Падишах согласился, приказал привести к нему старуху и сказал ей:

— Я отдам свою дочь только тому, кто ученее и мудрее всех, кто может пришить небо к земле — кто знает «Книгу — зерцало мира»!

Старуха вернулась домой и рассказала все сыну. Бу-Али и говорит:

— Иди, скажи падишаху, что через сорок дней я пришью небо к земле и принесу ему «Книгу — зерцало мира».

— Допустим, что ты добудешь «Книгу — зерцало мира», и пришьешь небо к земле! — возразила мать Бу-Али. — Но скажи, откуда ты достанешь деньги? В твоем кармане должно быть хоть несколько монет, чтобы купить не только леденцов и сластей, а ведь на свадьбе еще полагается осыпать деньгами невесту!

— Ничего, матушка, — отвечал Бу-Али, — что-нибудь придумаю!

На следующее утро Бу-Али вышел из городских ворот и направился в пустыню. Шел он несколько дней и ночей и наконец добрался до подножия одной горы. Он еще раньше знал, что на вершине этой торы сидит человек-див, который знает все премудрости и науки, и у него есть мудрая «Книга — зерцало мира».

Бу-Али взобрался на вершину горы. Человек-див в это время лежал под деревом. Человек-див увидел Бу-Али и спросил:

— Для чего ты пришел сюда?

— Я заблудился, — отвечал Бу-Али, — умираю от голода и жажды! Увидел я эту тору и деревья на ее вершине и решил: «Пойду-ка, напьюсь воды, может как-нибудь раздобуду немного хлеба, чуточку отдохну и приду в себя».

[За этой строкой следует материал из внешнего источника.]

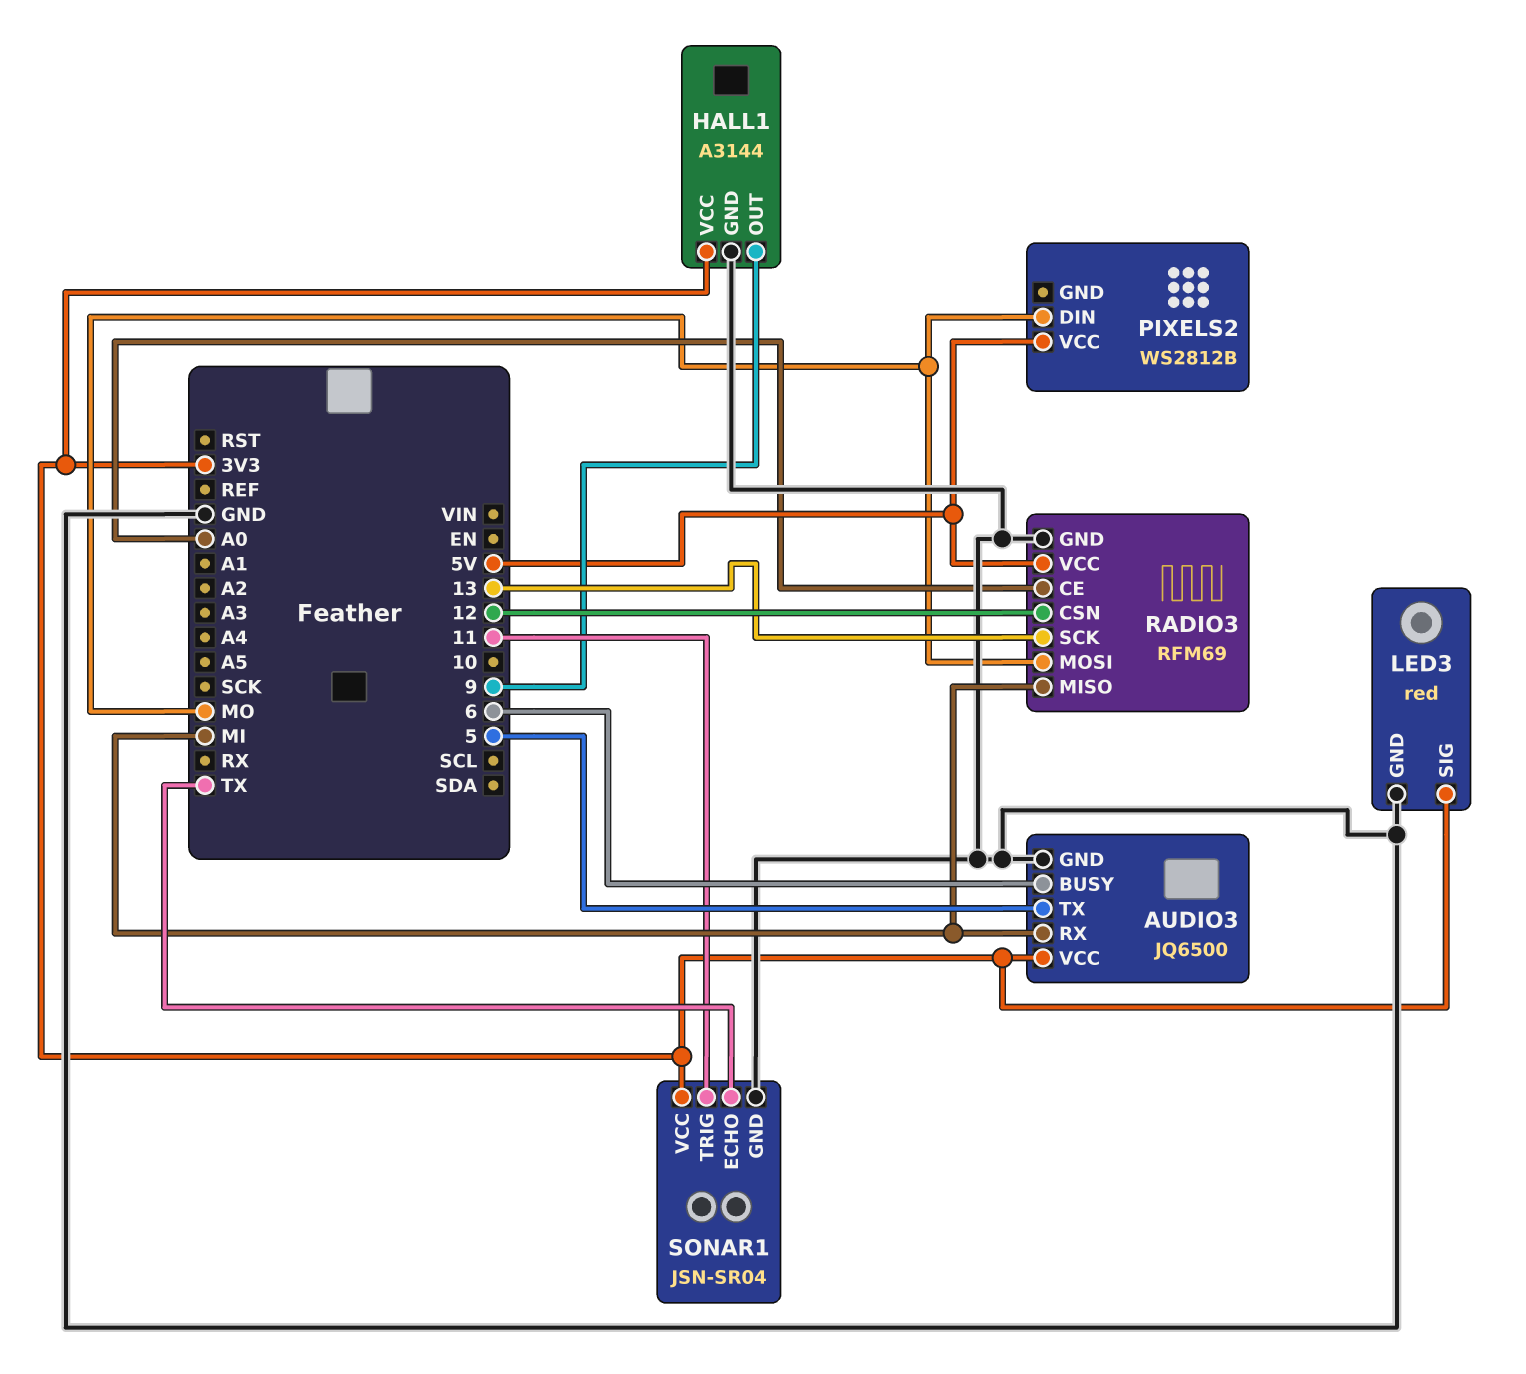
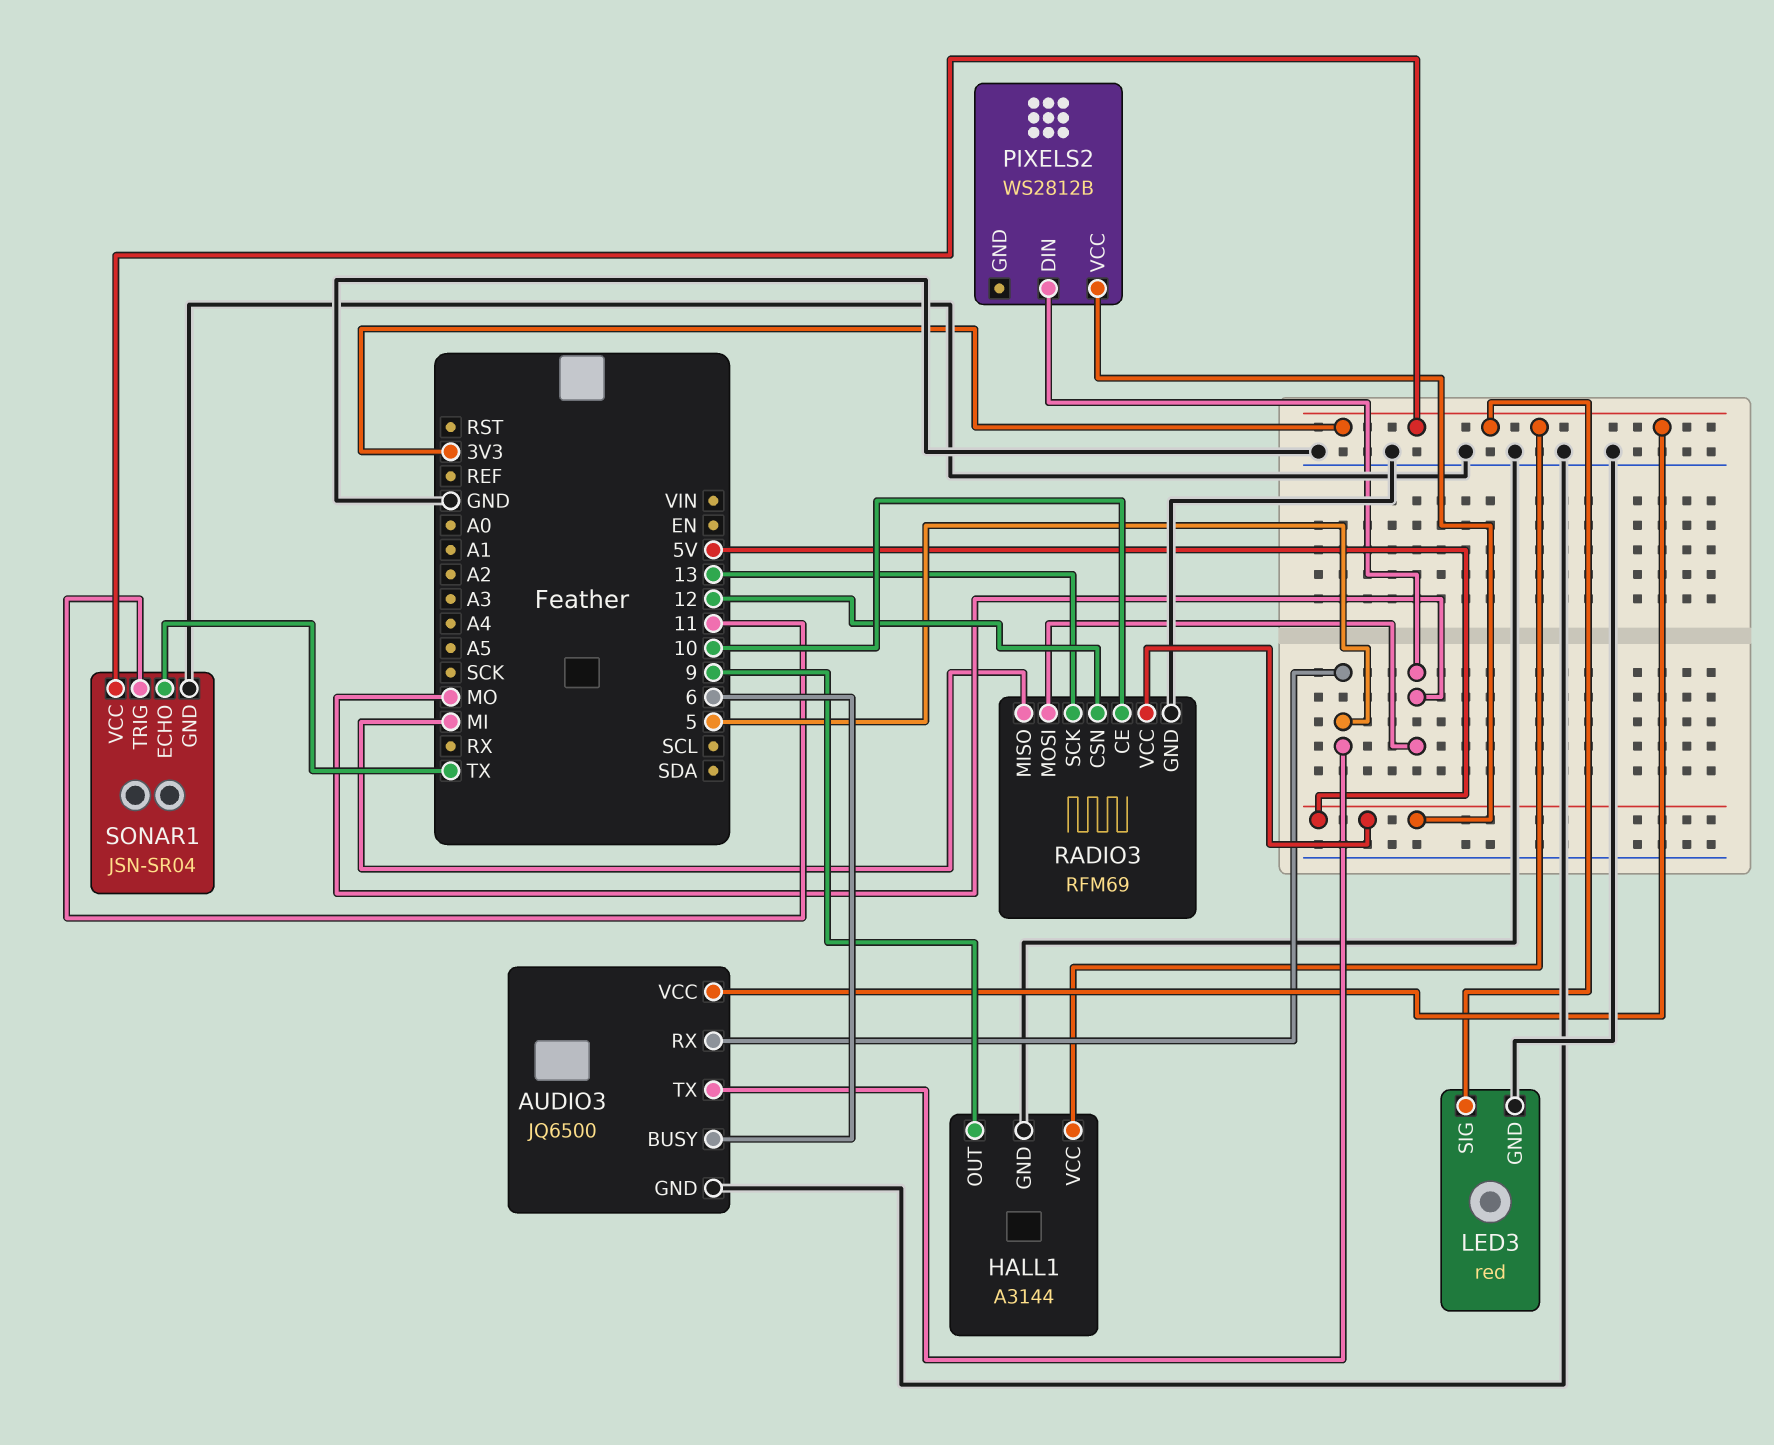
AUDIO3 pin RX: MI -> 5
RADIO3 pin CE: A0 -> 10

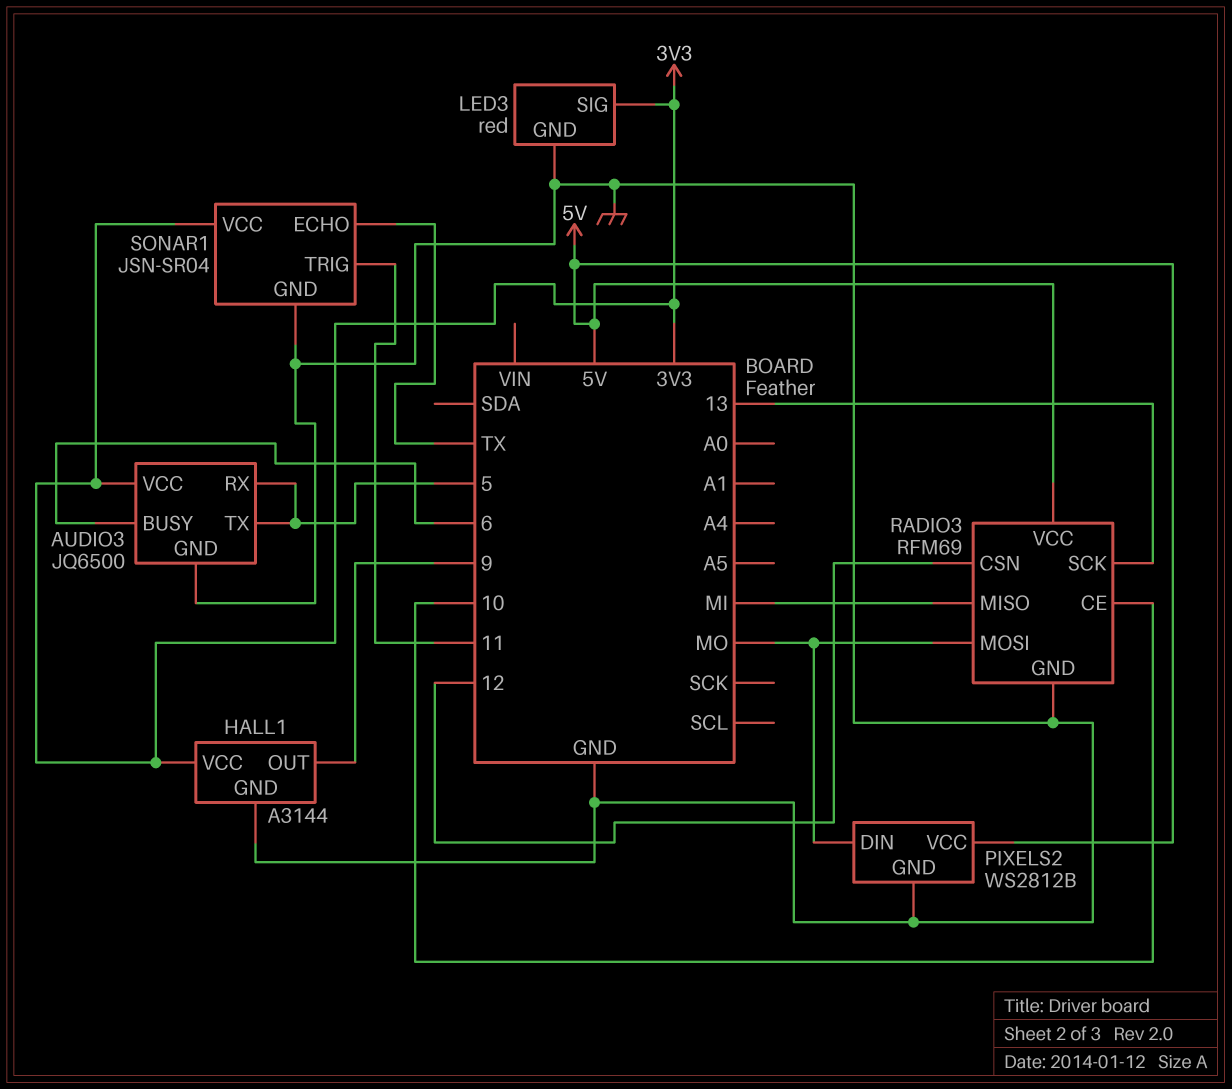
PIXELS2 pin GND: none -> GND

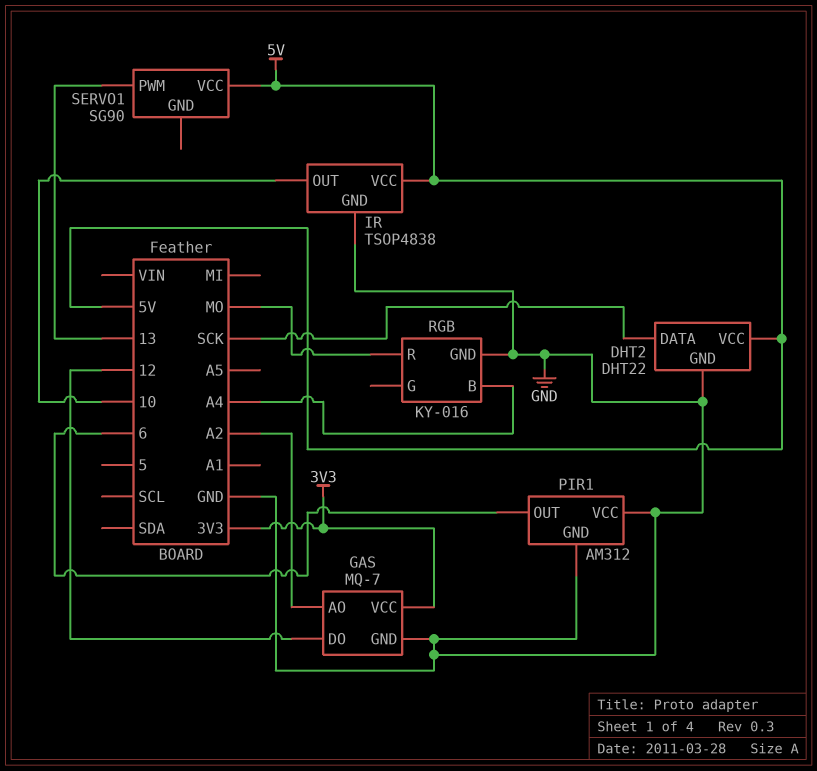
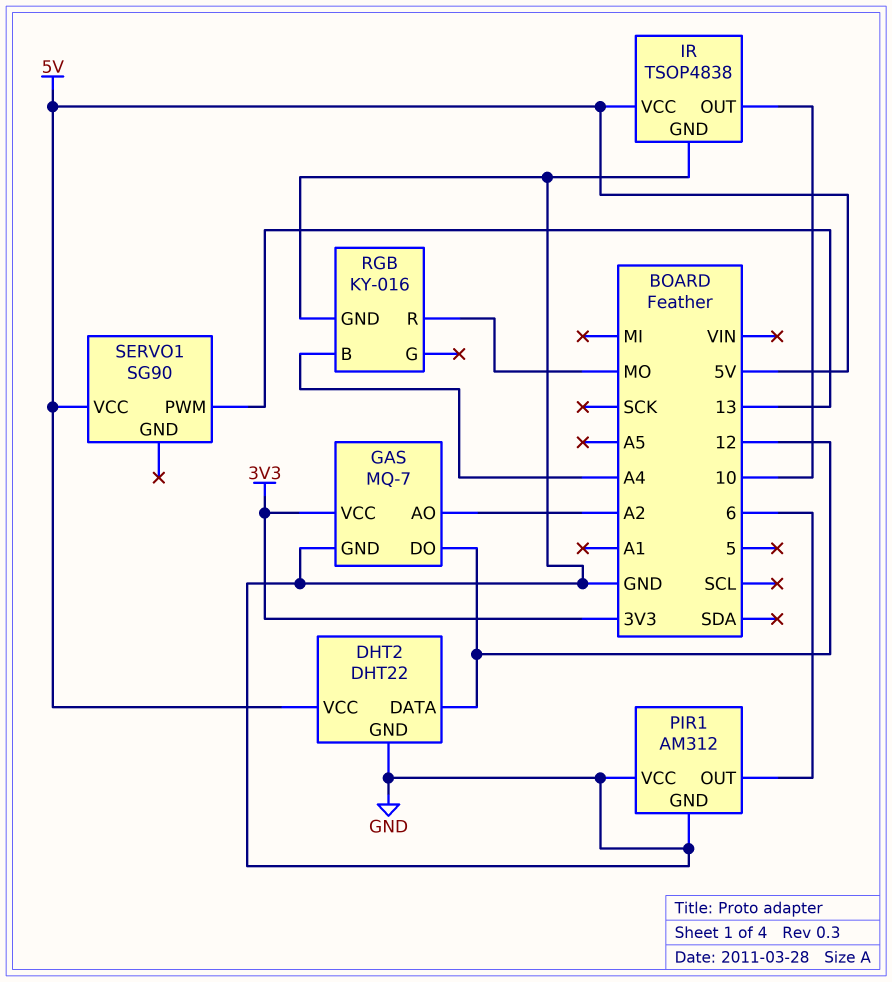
DHT2 pin DATA: SCK -> 12

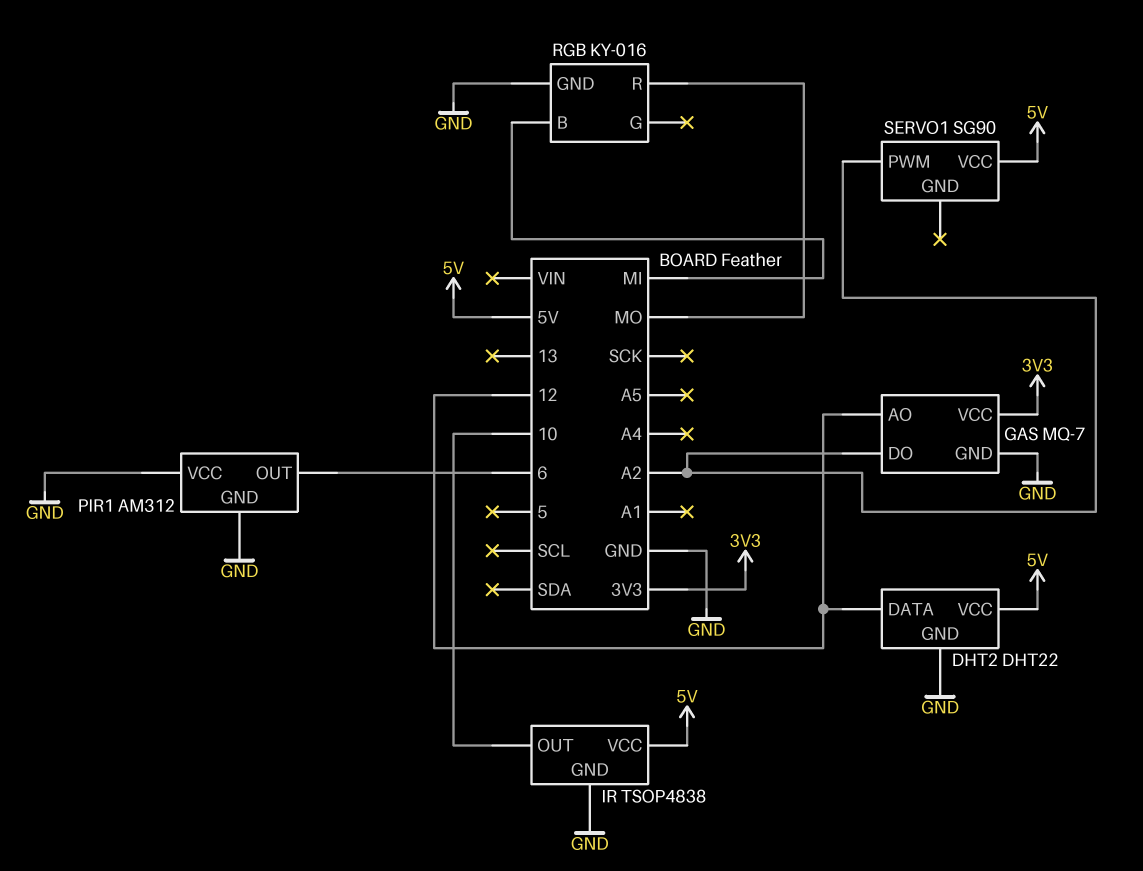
GAS pin AO: A2 -> 12
GAS pin DO: 12 -> A2
RGB pin B: A4 -> MI
SERVO1 pin PWM: 13 -> A2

Див-человек поверил словам Бу-Али и сказал:

— Хорошо, сегодня можешь переночевать здесь, а завтра уйдешь!

Бу-Али согласился и проспал ночь там, на вершине горы. Когда наступил день, див-человек оказал Бу-Али:

— Днем я всегда сплю здесь. Если хочешь остаться здесь, — оставайся, а хочешь уйти — уходи!

— Сегодня уж я останусь здесь, — сказал Бу-Али, — а завтра пойду!

Див-человек тут же заснул. Бу-Али вошел в его комнату, взял из-под головы дива «Книгу — зерцало мира» — и начал читать. А в этой книге была бездна знаний и заклинаний. Он тут же запомнил одно из заклинаний, приложил его к делу и в одно мгновенье, очутился у городских ворот. В это время див-человек проснулся и видит: нет книги! Оглядел он степь, но и там не нашел Бу-Али. Понял он, что юноша узнал одно из заклинаний и таким образам добрался до города, и отправился следом.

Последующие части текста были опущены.